My problem is that when an error occurs within my custom code, the feature still is "activated" - in the features list it still displays as being activated, even though an exception occurred.

How do I throw the exception back to FeatureActivated or how do I stop the feature from appearing as "activated" even though it ran into an error?


Update:

I know already that the exception thrown inside the delegate is just not passed to the FeatureActivated method, hence the feature activated already while the delegate might still be running.

I could get around using the delegate, but to instantiation a SPLongOperation I need a Page to pass - how would I get a Page without having this.Page inside a feature receiver?

The following should work:

public override void FeatureActivated(SPFeatureReceiverProperties properties)
{
    //Here I need to pass the ManageFeatures.aspx page? Any page? The LongRunningOperation.aspx page?
    Page page = new Page();
    SPLongOperation operation = new SPLongOperation(page);
    operation.Begin();

    //custom code here

    operation.End("http://url", SPRedirectFlags.Static,HttpContext.Current, null);
    });
}

When a feature is thrown within my custom code the exception will be passed to the feature activation and the feature will not be activated - only problem: What page to pass?

도움이 되었습니까?

해결책

Found the answer:

The problem really was that the exception was being thrown within the delegate. Hence the FeatureActivated just ran smoothly and the feature seemed activated.

Fortunately SPLongOperation can be instantiated with a Page: new SPLongOperation(Page page) - problem is that in a Feature Receiver i don't have this.Page.

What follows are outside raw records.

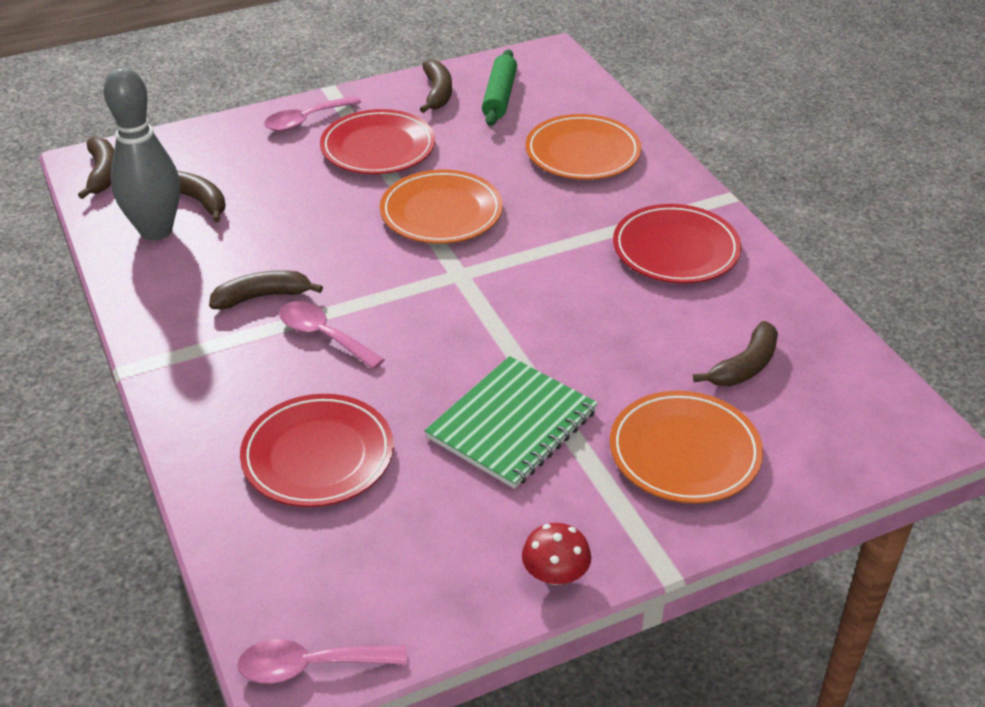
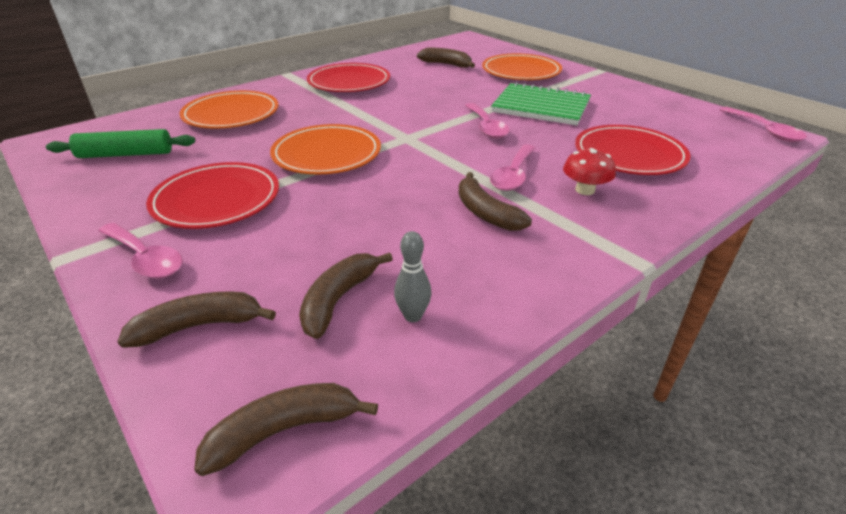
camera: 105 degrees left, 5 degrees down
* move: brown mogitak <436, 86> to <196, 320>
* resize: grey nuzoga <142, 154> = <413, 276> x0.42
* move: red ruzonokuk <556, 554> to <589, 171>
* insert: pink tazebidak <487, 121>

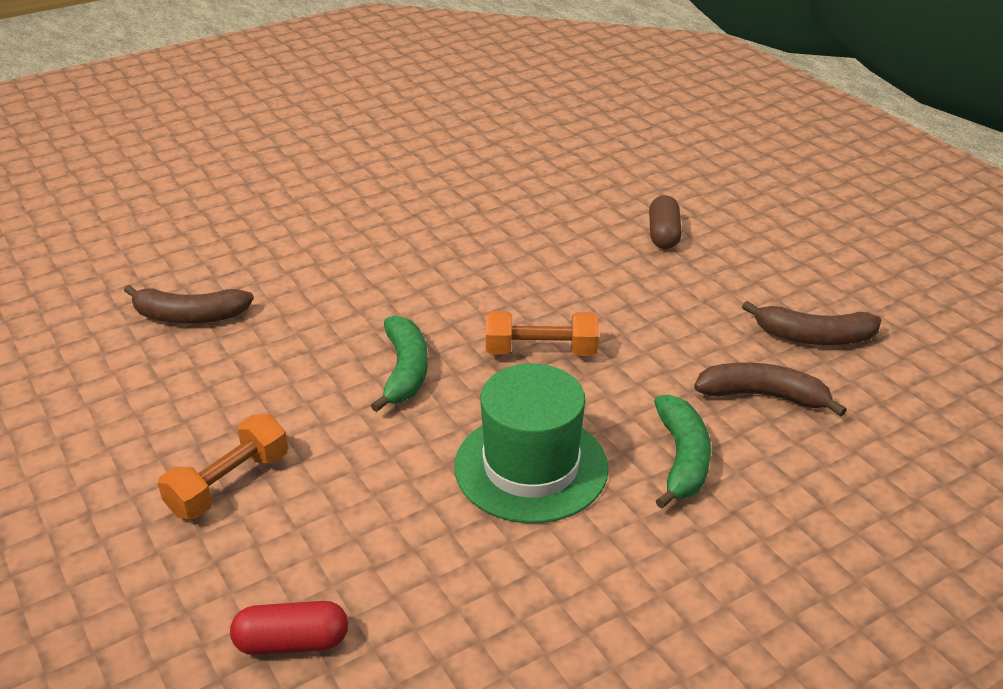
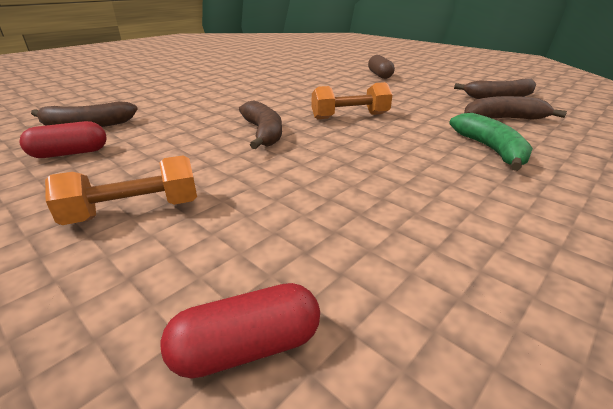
camera: 15 degrees left, 5 degrees down
* recolor: green mogitak <399, 363> to brown mogitak <260, 124>
* delete: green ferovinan <531, 443>
* rotate: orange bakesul <223, 466> = <121, 190> 45 degrees clockwise
* insert: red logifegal <63, 139>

I found the beautiful HttpContext.Current.Handler though which can be casted as Page.
The following does the trick:

public override void FeatureActivated(SPFeatureReceiverProperties properties)
{
    Page page = HttpContext.Current.Handler as Page;
    SPLongOperation operation = new SPLongOperation(page);
    operation.Begin();
    try
    {
        //custom code here

        operation.End("http://url", SPRedirectFlags.Static,HttpContext.Current, null);
    }
    catch (ThreadAbortException) {}
    catch (Exception ex) {throw ex;}
}

When an Exception is thrown within the long operation, it is still thrown back to the feature receiver (FeatureActivated) and the feature fails gracefully - meaning it doesn't get activated.

다른 팁

FeatureActivated is an asynchronous event that happens after the feature was activated. I know of no way to change the activation status except deactivating (SPFeature.Remove(id)) the feature programmatically, but not sure thats what you want...

Take a look at this blog. In the section marked SharePoint Exception Handling:

If you only catch and log the exception without throwing the SPException then the feature will complete the requested feature activation or de-activation (which ever the user is currently requesting) instead of aborting the feature activation or de-activation.